Memorandum from the Scotland Office

  1.  The Scotland Office is pleased to have the opportunity to comment on the Scottish Affairs Committee inquiry into the crisis in the Scottish press industry.


  2.  The Scotland Office is aware that the Committee has heard witnesses and will be gathering further evidence on such matters as:

    — The historic role of the Scottish press in covering regional, Scottish, UK and international news from the distinctive perspectives of the four major Scottish cities and their environs.

    — The rise in competition from the London press with special Scottish editions.

    — The decline in sales of Scottish newspapers at a greater rate than that experienced by the Scottish editions of the London press.

    — The rise in competition from digital media and the corresponding falls in newspaper advertising revenues.

    — The impact of technology in changing production methods and traditional roles within newspapers.
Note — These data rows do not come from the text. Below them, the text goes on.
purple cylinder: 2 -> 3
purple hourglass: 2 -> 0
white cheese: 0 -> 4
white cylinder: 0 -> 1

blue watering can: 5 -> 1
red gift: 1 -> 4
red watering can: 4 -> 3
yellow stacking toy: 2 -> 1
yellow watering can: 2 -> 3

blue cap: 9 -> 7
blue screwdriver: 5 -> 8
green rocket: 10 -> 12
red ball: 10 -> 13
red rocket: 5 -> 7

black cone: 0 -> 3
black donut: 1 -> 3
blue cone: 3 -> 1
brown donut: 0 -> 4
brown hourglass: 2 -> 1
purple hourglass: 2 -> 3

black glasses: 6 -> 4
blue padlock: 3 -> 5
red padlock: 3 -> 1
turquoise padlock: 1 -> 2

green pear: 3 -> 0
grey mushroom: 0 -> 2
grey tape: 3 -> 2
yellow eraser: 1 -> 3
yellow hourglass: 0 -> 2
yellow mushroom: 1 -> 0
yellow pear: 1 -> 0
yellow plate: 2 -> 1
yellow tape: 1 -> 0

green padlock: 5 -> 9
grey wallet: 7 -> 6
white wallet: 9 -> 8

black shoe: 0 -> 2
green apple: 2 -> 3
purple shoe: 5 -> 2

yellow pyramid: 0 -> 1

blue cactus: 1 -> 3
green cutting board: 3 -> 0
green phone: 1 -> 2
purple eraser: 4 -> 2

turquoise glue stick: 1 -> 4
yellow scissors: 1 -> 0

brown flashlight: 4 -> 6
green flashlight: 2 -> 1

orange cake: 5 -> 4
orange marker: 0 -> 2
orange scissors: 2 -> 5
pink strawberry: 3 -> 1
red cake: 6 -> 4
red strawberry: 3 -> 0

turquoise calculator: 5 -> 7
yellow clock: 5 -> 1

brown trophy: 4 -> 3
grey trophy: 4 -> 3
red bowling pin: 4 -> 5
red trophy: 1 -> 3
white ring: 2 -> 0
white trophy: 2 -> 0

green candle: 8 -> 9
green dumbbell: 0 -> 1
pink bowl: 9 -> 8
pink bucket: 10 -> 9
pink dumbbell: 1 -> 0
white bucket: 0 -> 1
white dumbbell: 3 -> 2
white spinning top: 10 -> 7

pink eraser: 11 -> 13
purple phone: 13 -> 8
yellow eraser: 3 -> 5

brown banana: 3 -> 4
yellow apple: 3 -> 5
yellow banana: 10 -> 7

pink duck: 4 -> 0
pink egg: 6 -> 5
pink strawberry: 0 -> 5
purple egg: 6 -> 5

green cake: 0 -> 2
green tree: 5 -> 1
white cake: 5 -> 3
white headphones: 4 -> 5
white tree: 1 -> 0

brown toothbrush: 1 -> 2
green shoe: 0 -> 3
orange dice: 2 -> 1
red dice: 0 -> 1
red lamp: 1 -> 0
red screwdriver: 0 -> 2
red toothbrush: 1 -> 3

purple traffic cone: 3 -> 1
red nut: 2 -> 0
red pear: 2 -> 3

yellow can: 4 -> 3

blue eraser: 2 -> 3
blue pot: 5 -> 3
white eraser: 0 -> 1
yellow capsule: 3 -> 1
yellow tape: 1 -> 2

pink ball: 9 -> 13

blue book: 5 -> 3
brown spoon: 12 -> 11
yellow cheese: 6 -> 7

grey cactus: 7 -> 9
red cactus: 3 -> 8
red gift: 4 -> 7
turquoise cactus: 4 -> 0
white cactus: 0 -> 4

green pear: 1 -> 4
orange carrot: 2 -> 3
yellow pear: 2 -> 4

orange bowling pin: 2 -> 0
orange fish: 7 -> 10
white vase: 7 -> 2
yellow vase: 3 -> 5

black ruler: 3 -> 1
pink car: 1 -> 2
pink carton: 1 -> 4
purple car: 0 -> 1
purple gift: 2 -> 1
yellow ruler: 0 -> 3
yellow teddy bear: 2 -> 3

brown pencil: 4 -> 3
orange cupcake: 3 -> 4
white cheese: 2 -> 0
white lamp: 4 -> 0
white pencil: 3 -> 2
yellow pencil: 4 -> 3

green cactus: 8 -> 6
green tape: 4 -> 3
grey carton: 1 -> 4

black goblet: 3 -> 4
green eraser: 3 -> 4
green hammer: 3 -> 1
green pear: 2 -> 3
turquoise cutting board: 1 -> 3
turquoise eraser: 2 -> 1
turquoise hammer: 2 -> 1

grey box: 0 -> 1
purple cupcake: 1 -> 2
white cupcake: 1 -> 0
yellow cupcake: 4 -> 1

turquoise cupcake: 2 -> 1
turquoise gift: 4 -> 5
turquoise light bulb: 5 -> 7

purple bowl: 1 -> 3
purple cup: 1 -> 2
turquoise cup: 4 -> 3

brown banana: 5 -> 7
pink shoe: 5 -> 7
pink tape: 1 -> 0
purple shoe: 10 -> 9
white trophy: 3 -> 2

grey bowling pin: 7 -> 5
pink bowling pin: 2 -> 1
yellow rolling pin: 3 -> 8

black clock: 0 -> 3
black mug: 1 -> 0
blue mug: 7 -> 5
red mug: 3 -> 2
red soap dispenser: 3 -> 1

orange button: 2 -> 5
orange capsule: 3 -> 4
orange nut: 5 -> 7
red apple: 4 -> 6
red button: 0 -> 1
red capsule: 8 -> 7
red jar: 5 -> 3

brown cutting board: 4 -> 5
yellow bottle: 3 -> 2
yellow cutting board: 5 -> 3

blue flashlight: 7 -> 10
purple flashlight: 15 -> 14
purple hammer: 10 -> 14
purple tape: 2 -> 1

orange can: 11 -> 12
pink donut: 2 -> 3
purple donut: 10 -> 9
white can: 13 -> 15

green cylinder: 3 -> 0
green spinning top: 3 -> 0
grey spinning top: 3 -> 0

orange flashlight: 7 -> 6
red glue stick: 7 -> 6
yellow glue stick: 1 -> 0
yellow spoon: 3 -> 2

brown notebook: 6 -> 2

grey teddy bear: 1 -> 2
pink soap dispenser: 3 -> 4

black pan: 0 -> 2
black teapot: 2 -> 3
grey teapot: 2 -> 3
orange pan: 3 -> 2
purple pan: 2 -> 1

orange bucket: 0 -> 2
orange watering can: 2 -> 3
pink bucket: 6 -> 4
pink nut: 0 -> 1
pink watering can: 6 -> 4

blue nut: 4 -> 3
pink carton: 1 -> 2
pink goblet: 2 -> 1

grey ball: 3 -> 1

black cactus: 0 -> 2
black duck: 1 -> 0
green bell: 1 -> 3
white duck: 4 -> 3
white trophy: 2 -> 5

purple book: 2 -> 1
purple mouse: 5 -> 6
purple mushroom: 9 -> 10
    — The concerns about the viability of both the major national papers and some strictly local titles and about reductions in jobs within the industry.

  3.  The table at Annex A shows the trends in circulation for the national press from June 2005—March 2009.


  4.  The Government's position is informed by several principles:

    — A free and viable press is essential to enable the people of the UK to participate in all levels of government. This requires a plurality of ownership.

    — The Government should not seek to intervene in the management of individual newspapers.

    — The Government should not seek to intervene in the commercial management of individual businesses.

  5.  The Government's regulation of business does however impact on the newspaper industry in various ways, particularly in the regulation of monopolies and mergers, including the ownership of media, and of intellectual property.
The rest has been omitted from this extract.